1) Price moving away (lower) from its opening level;

2) A downtrending VWAP line, as new transactions are occurring at lower price levels and lower prices are attracting further selling volume;

3) Price stays below the VWAP line, as recent transactions are occurring at lower price levels than earlier ones and the lower prices are attracting selling volume.

The fact that we were oscillating around the market opening price for much of the first half-hour of trade was an early indication that this was not shaping up as a strong downtrending day.

Indeed, with the 9 AM CT data, we saw an upside break above the opening range on a positive shift in NYSE TICK. As a result, we traded above VWAP and VWAP displayed an upward slope. If this were going to be a solid uptrend day, we should have seen a reverse of the three conditions above: price moving away from its opening level through the day to the upside; an uptrending VWAP line; and price remaining above VWAP.

By around 9:30 AM CT, however, my short-term moving average of TICK turned below zero. Breadth was still negative in the market, not something we'd expect in a market that had shifted from a down open to a solid uptrend. The market pulled back toward its VWAP line before again marching higher into midday on resumed positive TICK. Breadth remained negative, however, and we again pulled back toward VWAP on negative TICK, before again moving higher.

There was a bullish directional bias to the day from open to close, as we can see from the generally upsloping VWAP line. The entire day, however, traded below the prior day's pivot (average price) level on negative breadth. Moreover, the day could not sustain trade above its VWAP line, oscillating above and below. What that tells us is that we had a relatively weak rally in a downtrending market.

As the earlier VWAP post indicated, VWAP can be thought of as the market's evolving estimate of value. In a weak trending or non-trending market, we will tend to move away from VWAP to probe trader/investor interest. If that interest is lacking, we will tend to gravitate back toward that VWAP value level. In weak trending markets, you want to be fading moves away from VWAP.

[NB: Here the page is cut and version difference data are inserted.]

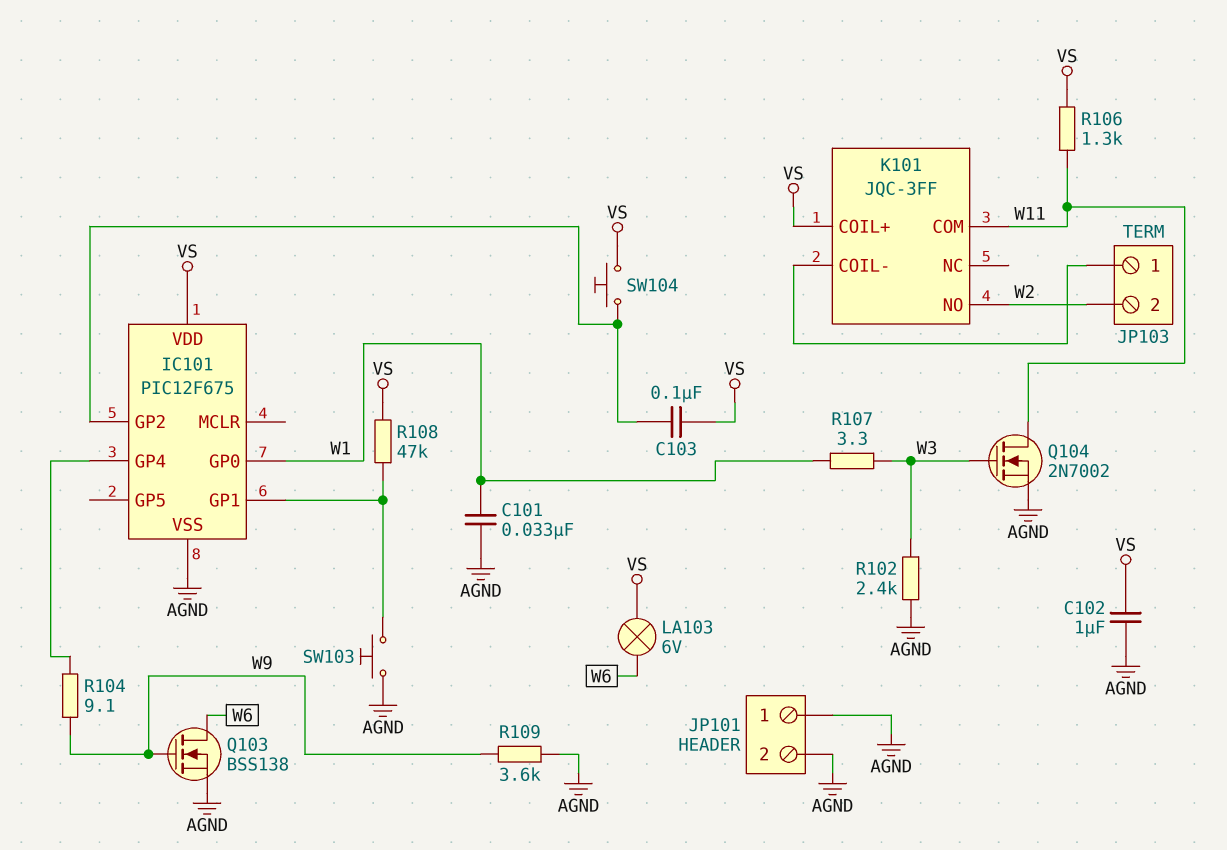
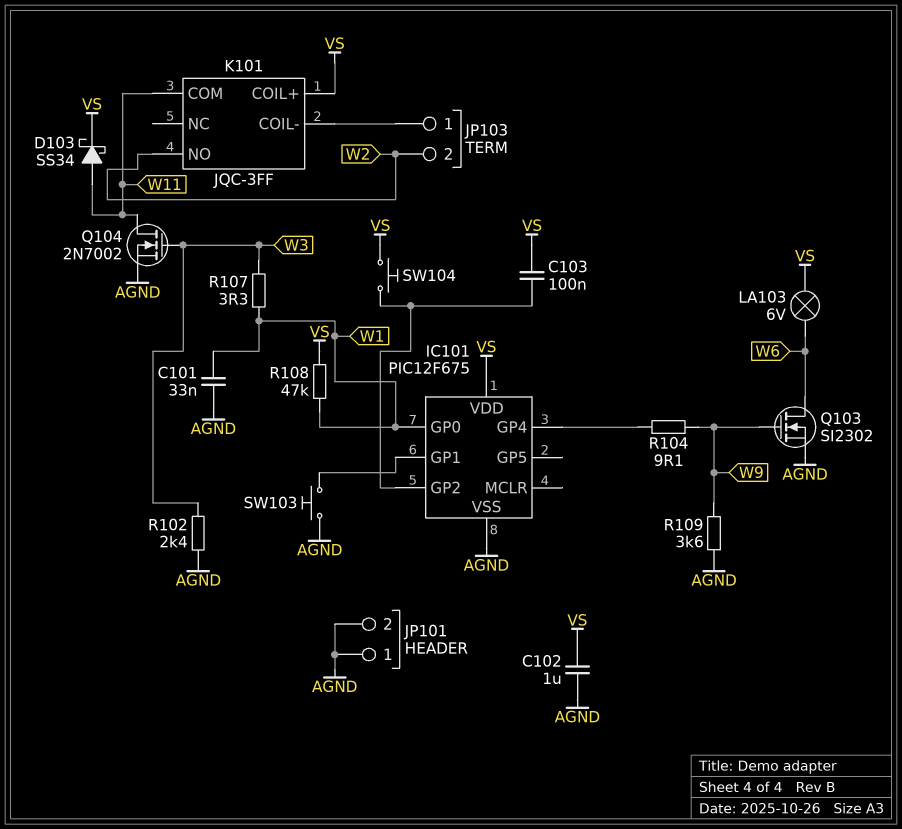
D103: none -> schottky SS34 (A W11, K VS)
Q103: NMOS BSS138 (G W9, D W6, S AGND) -> NMOS SI2302 (G W9, D W6, S AGND)
R106: 1.3k (VS, W11) -> none
R108: 47k (IC101/GP1, VS) -> 47k (VS, W1)

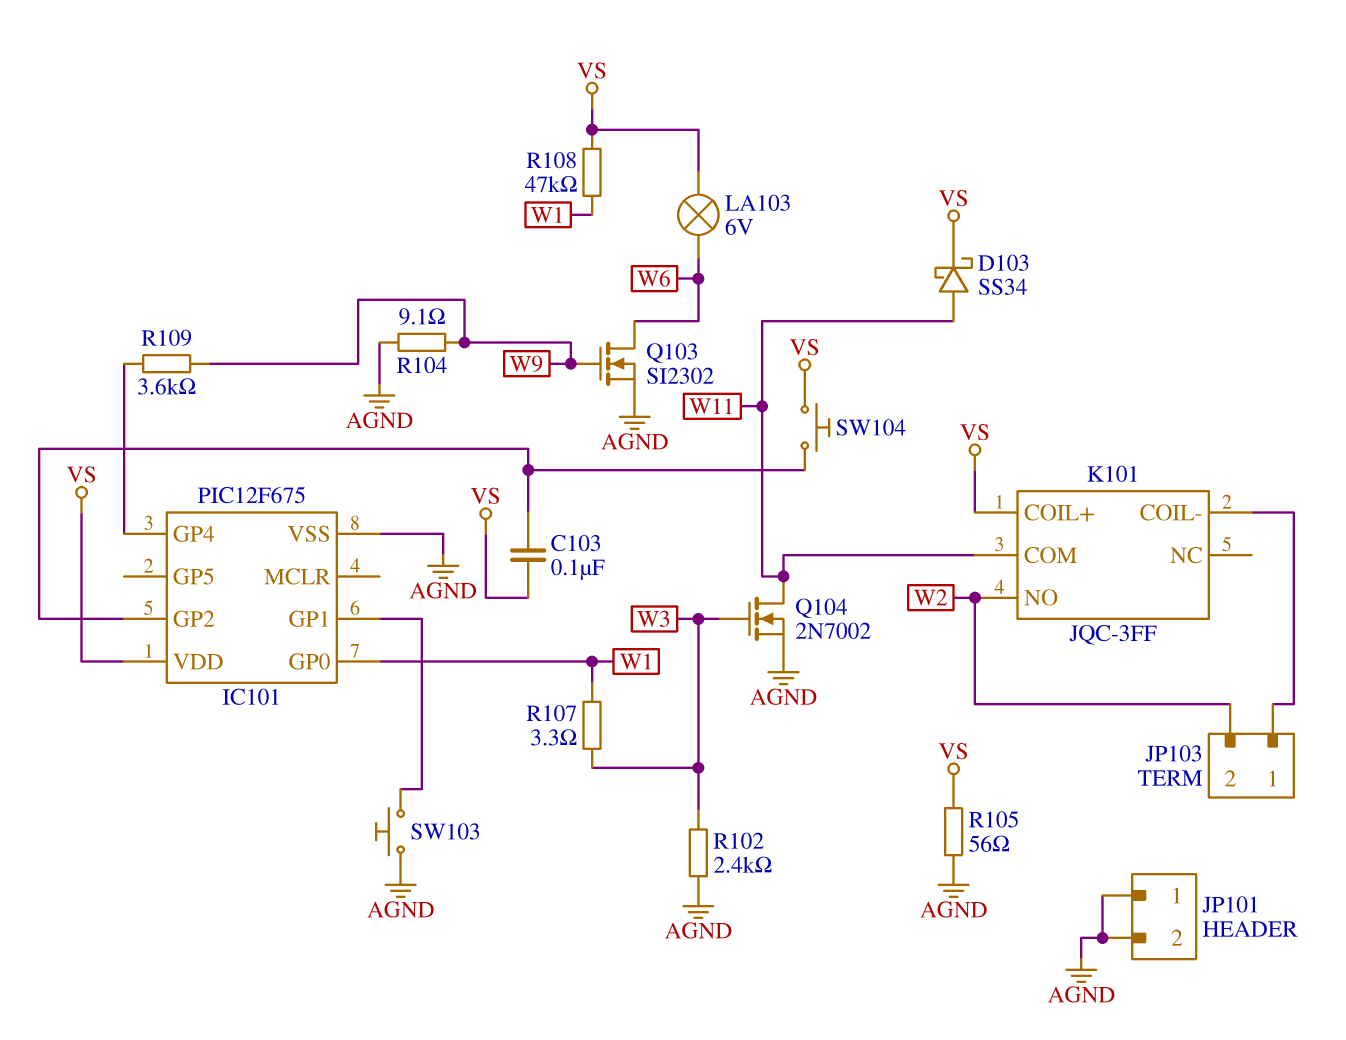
C101: 33nF (AGND, W1) -> none
C102: 1uF (AGND, VS) -> none
R104: 9.1 (IC101/GP4, W9) -> 9.1 (AGND, W9)
R105: none -> 56 (AGND, VS)
R109: 3.6k (AGND, W9) -> 3.6k (IC101/GP4, W9)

Conversely, in a strong trending market, we will see strong or weak breadth becoming more extreme through the day. Price will stay above or below VWAP; there will be a positive or negative slope to a Cumulative TICK line (not oscillation of a TICK moving average above and below zero); and the VWAP line itself will sustain an upward or downward slope. Those are the markets where you want to ride moves higher or lower to R1, R2, R3/S1,S2,S3 price targets.

What is the character of the day you're trading? Where we trade relative to the market open and relative to the day's VWAP will provide important clues. At the very least, it will keep you from assuming trends in weak markets and keep you from fading trending ones.
.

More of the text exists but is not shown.